Malta - Devizes
ugh … Awake at 6.30am … waft of freshly percolated coffee and freshly baked bread and croissants pervades my room … yum. Try to ignore it and go back to sleep, but salivating keeps me awake. Tossing and turning and just too, too tantalised, get up and quickly perform the minimum of ritual morning sanitation. Re-clothe self and set forth from room 422 to find the source of the appetising aromas.
Bearing the mark of guilty shame, scuttle back to room, having besmirched the well behaved, Grey-Haired-Englishmen-Gentleman-Motorcyclist-abroad-at-breakfast manner and reputation of all well behaved, Grey-Haired-Englishmen-Gentleman-Motorcyclist-abroad-at-breakfast-Good-&-True.
After all of that strong black coffee, re-visit sanitary facilities.
Almost ready to leave, then remember to take documentary shot of the hotel room for you lot.
What’dya reckon, eh, Room 422 of the Grand Hotel , Troyes. Grand’ish in an understated, low-key kind of way?
Lug luggage to lift, which creaks and groans and grumbles under load, all the way down to where it spits me out into the bright French morning on the other side of the road from where hustle-bustle French commuters are gathering at Troyes railway station to then set off to who knows where.
900 remains safely secured to No Parking sign.
900 engine on and warming up in existential preparation for the philosophical rigors of the days journey ahead, traversing the rest of the French heartland towards Pas de Calais.
Out of Troyes, northbound on the D677, discover the Michelin map book printers’ wee jest across the centre-fold, the road becoming the D977.
Ah! Motorcycling along the sort of open, undulating French road that all French roads should be, first thing on a fine summer morning in July, complete with big, colourful bug splattt impacts necessitating only the occasional stop for the restoration of un-tinted visor vision.
Find the connection to the A26, negotiate another seemingly back to front continental roundabout with diffident signage that kind of indicates where’ish one might want to be going. But Oh! Signage obscuring reefer necessitates circulating twice to spot the slot to swerve through to the slip-road acceleration onto the autoroute … as we increase speed, 900 receives another affectionate and appreciative knees squeeze.

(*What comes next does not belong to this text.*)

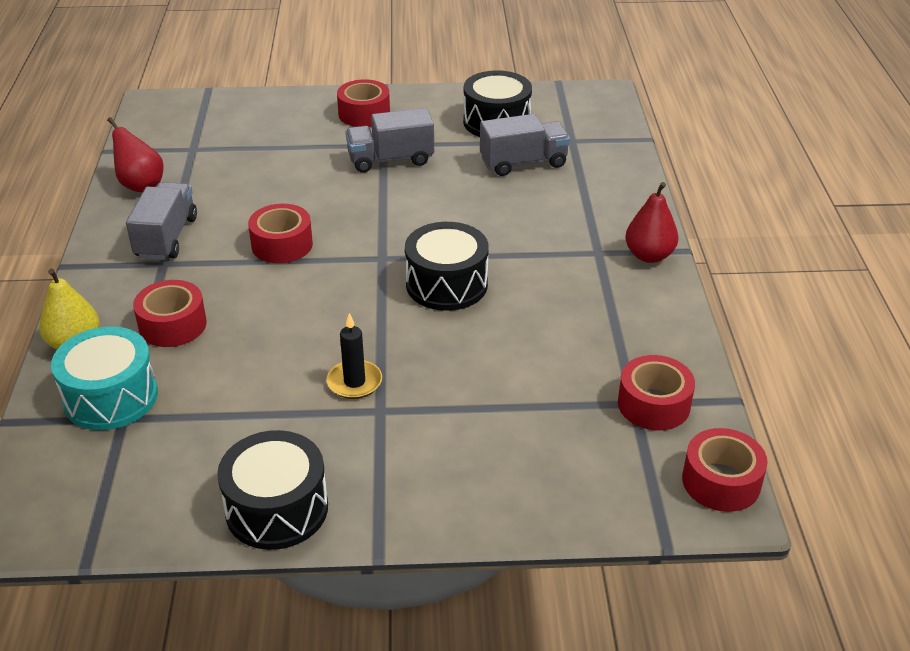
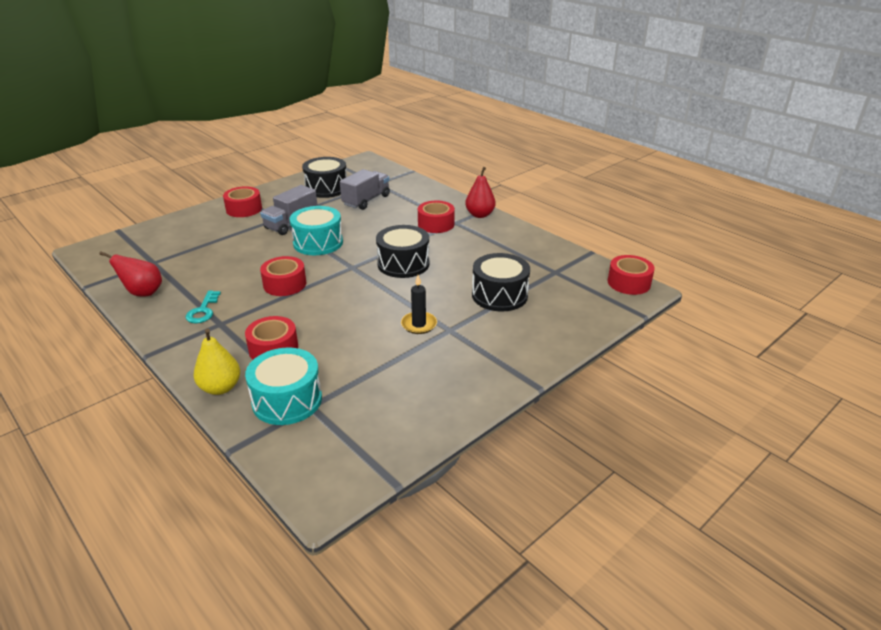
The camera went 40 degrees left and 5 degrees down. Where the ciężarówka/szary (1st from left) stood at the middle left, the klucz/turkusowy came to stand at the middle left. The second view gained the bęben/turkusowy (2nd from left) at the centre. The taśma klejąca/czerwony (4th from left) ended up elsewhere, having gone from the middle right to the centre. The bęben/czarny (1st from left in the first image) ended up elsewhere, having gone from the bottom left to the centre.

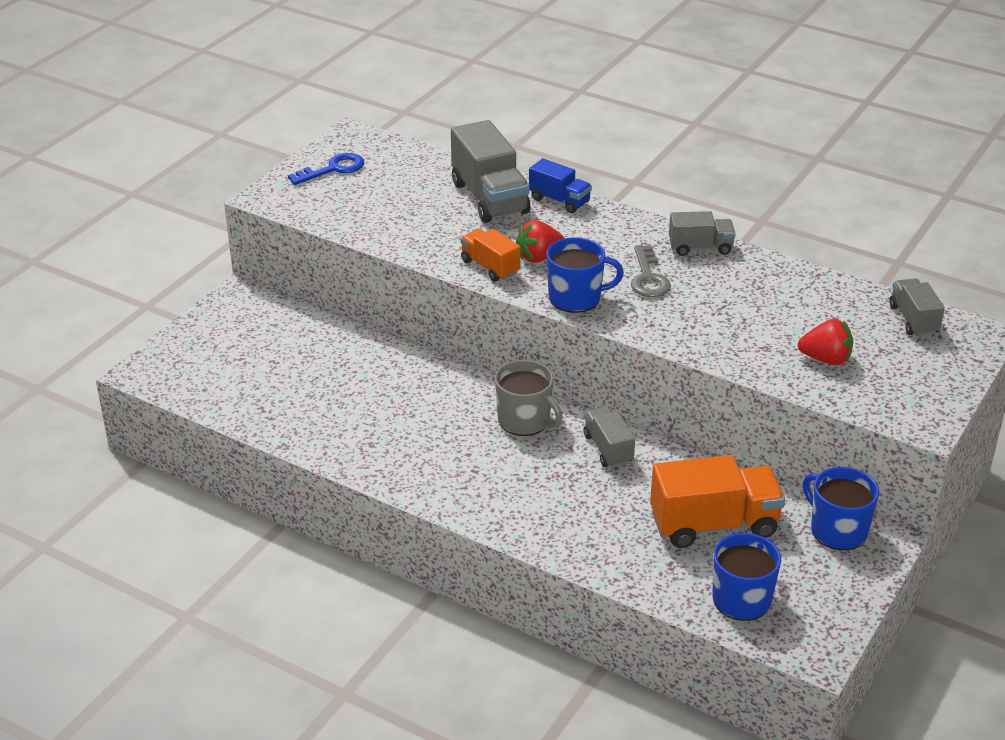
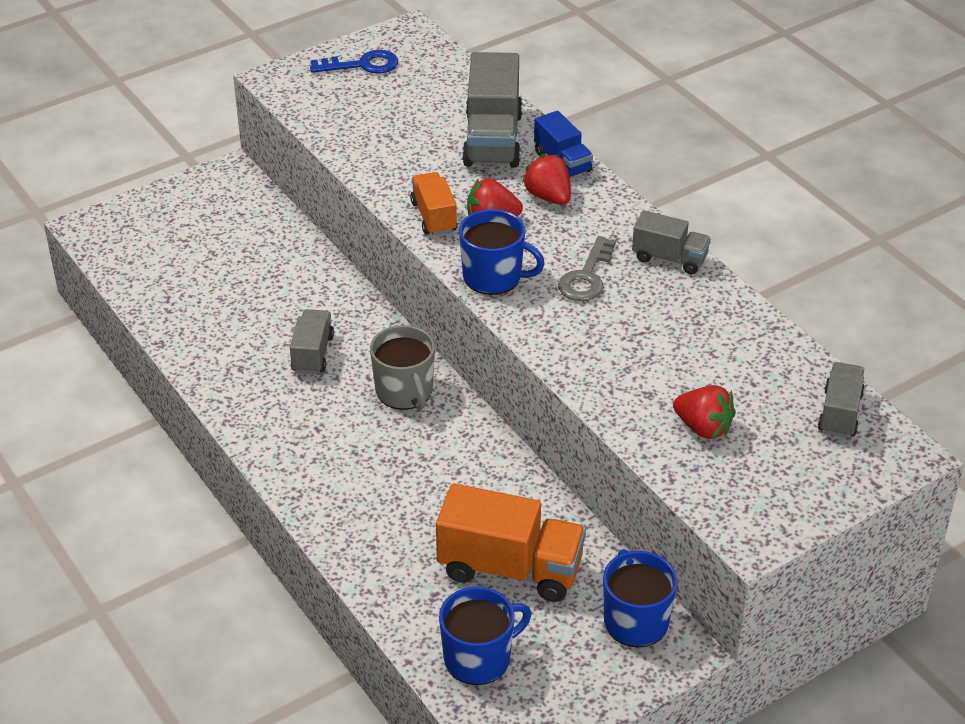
The camera went 25 degrees right and 5 degrees up. The ciężarówka/szary (2nd from left in the first image) ended up elsewhere, having gone from the centre to the middle left. The second view gained the truskawka/czerwony (2nd from left) at the top centre.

Odometer 69934. 1603 miles from Floriana. €5.10 toll-fee passing by Reims.
One practical benefit of flat France is the distant visual forewarning of approaching wet weather.

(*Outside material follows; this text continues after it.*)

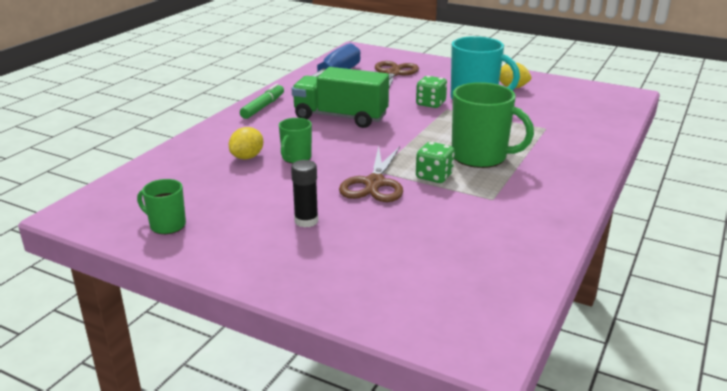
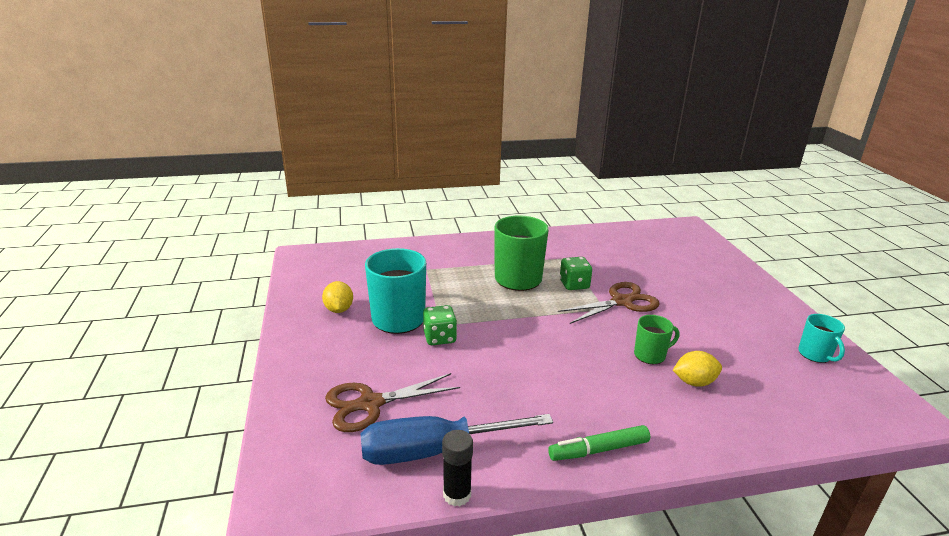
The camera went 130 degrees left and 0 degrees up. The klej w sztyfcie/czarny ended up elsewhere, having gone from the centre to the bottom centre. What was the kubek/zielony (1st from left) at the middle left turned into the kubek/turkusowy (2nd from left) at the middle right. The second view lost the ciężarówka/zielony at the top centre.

Clear blue sky ahead gradually changes to cloudier, all over gloomy greyness, as steady progress takes me further north. Daringly carry on un-waterproofed suited. Teasing the rain God(desses)s within the ever closer encroaching heart of darkness to fling their clearly visible summer storm downpour at me … glide 900 to a halt under a bridge as the black heavens open and piss torrents down about me. Wriggle into protective Weiss two-piece just in time to avoid a splashing drenching from a passing tautliner. Wah-hey!

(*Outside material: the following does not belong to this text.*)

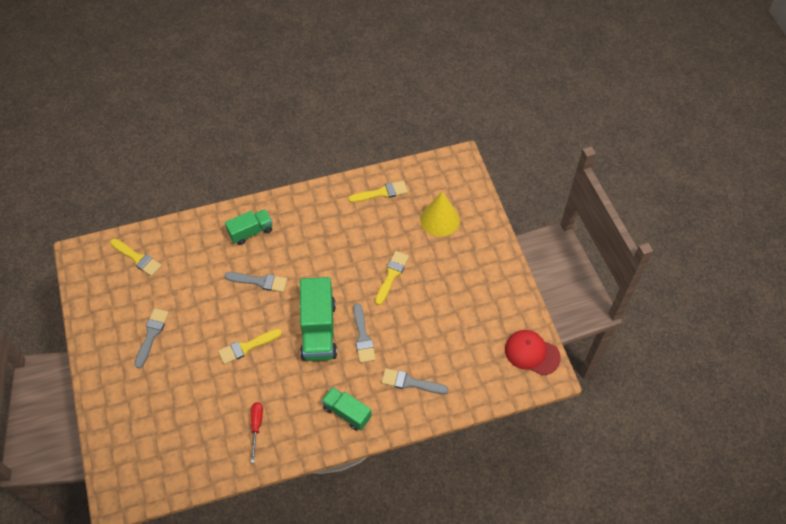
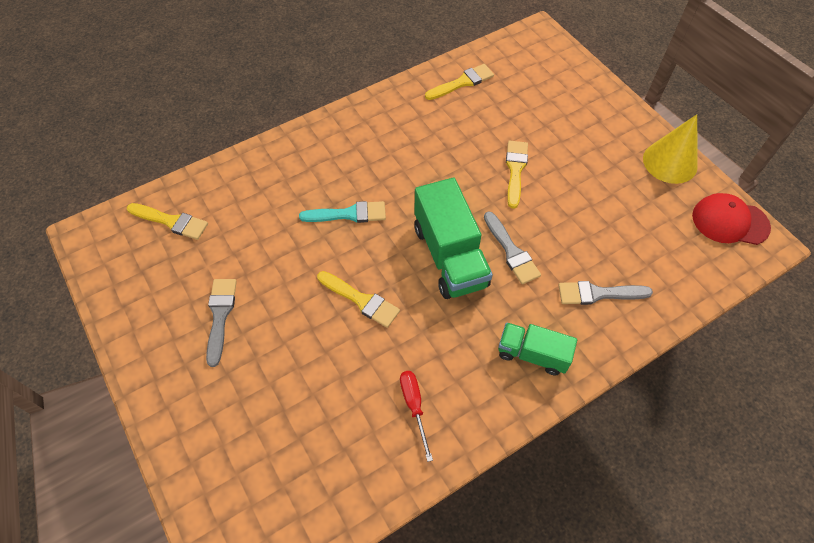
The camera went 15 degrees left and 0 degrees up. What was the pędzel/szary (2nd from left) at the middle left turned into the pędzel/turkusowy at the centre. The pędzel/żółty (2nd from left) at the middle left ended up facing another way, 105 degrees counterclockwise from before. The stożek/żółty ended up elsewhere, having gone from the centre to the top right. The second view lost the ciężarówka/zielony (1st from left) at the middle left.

Dry, sealed inside my suit, back in motion, 900 and I carry on along the wet A26, splashing through puddles, riding through the rain … what a glorious feelin', I'm happy again, I'm laughing at clouds, so dark up above, the sun's in my heart an’ I'm ready for 100 and above. Let the stormy clouds chase everyone from the place … c’mon with the rain I've a smile on my face. I whizzz along the autoroute lane singing a happy refrain, I'm singing and riding through the rain … Doo-dloo-doo-doo-doo, Doo-dloo-doo-doo-doo-doo, Doo-dloo-doo-doo-doo-doo, Doo-dloo-doo-doo-doo-doo ... Just singin' and ridin' in the rain … and wouldn’t ya know it, before the dampness has had time to permeate and get my gloves soggy, the deluge diminishes, then abruptly ceases as the dark clouds roll away eastward to reveal the sun, the heat of which promptly starts the roads to steaming and I’m overheating so have to stop to remove the Weiss two-piece … Phewww - bone dry to monsoon to hot and sunny again in just under fifteen minutes.
Carry on carrying on.
Rolling along over the flat farmland. Autoroute efficient enough alright, but after stormy excitement, getting a tad’s tedious.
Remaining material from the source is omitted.